Anyway, I posted this days ago on Facebook. But some of you aren't on Facebook. Or you're on Facebook, but you don't read notes. Or you're on Facebook, we're not friends, and you don't read notes. Or you're on Facebook, you actively hate me, we're not Facebook friends, and you don't read notes. I changed the rules because I'm a rule-changer.
I tag no one. Especially not Jessica.
Rules: Once you have been tagged, you are supposed to write a note with
25 random things, facts, habits or goals about you. Supposed to is the
key word here. Let's face it, folks. I can "tag" you. But I'm not the
boss of you. You might be someone who rankles against the status quo.
Or you might find the "you have been tagged" notification Chinese Water
Torture.
I may choose 25 people to be tagged. Or I am not. I may not even make it to the end of this list. But at least you know that I cared enough to rewrite the rules.
If I tagged you, it's because I want to know more about you. Or because I hate you and want to drive you crazy.
If you can't figure out how to write a note, then write everything down by hand, put it in an envelope with a $20 and send it me. I'll post it for you.
1. My husband knows the name of all of the Golden Girls, and their husbands on the show. You'd think this was more about him than me, except that I married someone who knows the name of all of the Golden Girls, and their husbands on the show. This should clue you in to the sort of person I am.
2. I never imagined myself having kids. In Mrs. Wilgocki's class, we had that one assignment where we had to write our obituaries. Mine read "she will be mourned by her pets and her plants." Clearly only one of those is correct, because I can't keep plants alive.
3. Speaking of pets, I have had three pit bulls since I moved to California in 1994. Two of those dogs only had three legs. I love old dogs. I'll never intentionally own a puppy, or pay for a dog from a breeder. I am CrazyPants McGee about this part of my life - pit bulls and pet overpopulation, but I will not offer my opinion unless I'm asked. But if you ask...watch out.
4. I refuse to debate with anyone who doesn't have an open mind (which is why I won't debate the above.) I am stubborn but I am also totally willing to fess up to being an idiot.
5. I sometimes wish I didn't remember every mean word someone ever said in junior high and high school, but I carved out a but of a career on it, so it's okay. Also, it's been awesome reconnecting with people.

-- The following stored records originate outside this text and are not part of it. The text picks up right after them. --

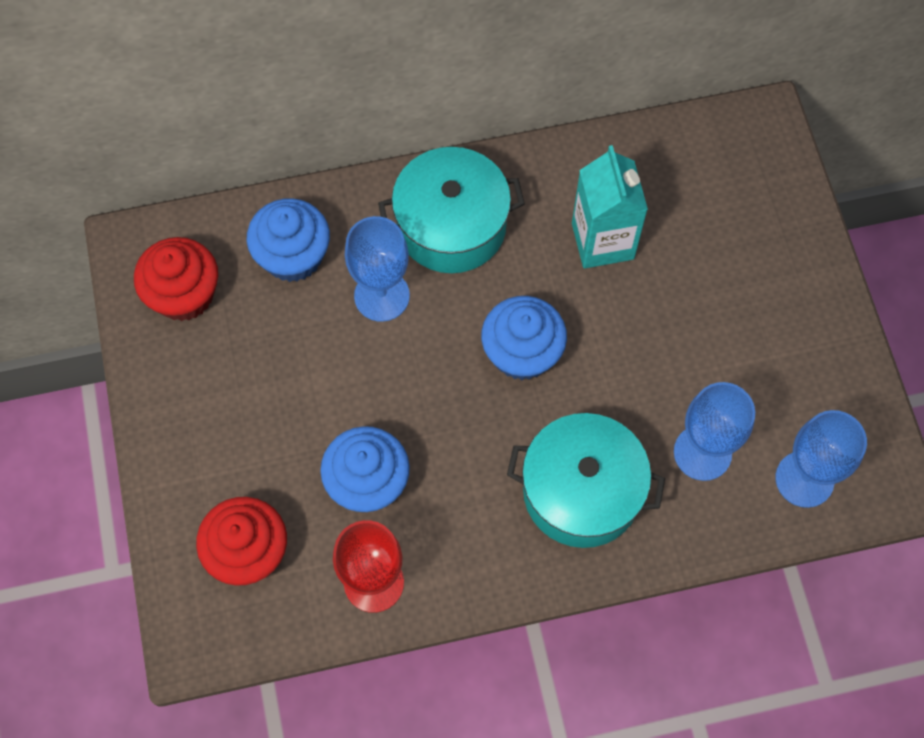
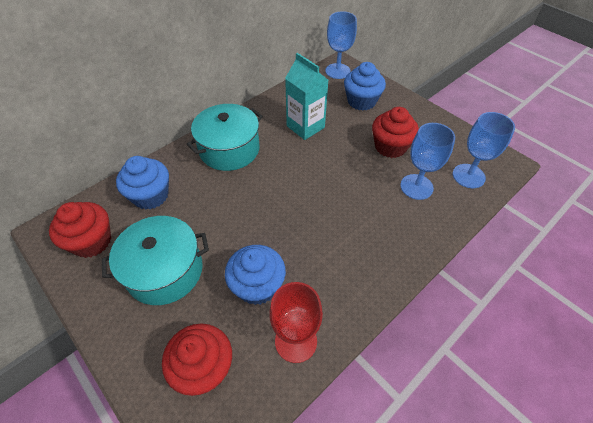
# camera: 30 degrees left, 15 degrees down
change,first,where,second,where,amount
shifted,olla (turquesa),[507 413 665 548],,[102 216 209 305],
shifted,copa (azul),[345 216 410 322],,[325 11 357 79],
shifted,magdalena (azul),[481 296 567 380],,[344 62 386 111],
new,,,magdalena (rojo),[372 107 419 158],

Although there's a few out there...
6. I credit CJ Cregg's character on "The West Wing" for giving my father and I an actual relationship. My dad is awesome, but he didn't really talk about much besides sports with the guys. Our mutual obsession with CJ Cregg opened up a huge line of dialog that continues to this day. I ran into Alison Janney at the Whole Foods after the gym but I didn't want to say anything because I smelled like a sweaty sock.
7. I also met Billy Bob Thornton when I smelled like a sweaty sock - a Casting Director friend and I were walking one morning and went into the Coffee Bean. He was still with Angelina Jolie and the Golden Globes were that evening. I blurted out how I hated awards shows and he agreed and said they'd rather make out in the limo.
8. I swear I don't always smell like a sweaty sock.
9. I think my husband is one of the most talented writers I know, and he needs to have his memoir on the shelves, stat. He's also moronically funny. However, we are rated R, so we may not be appropriate for children under 17.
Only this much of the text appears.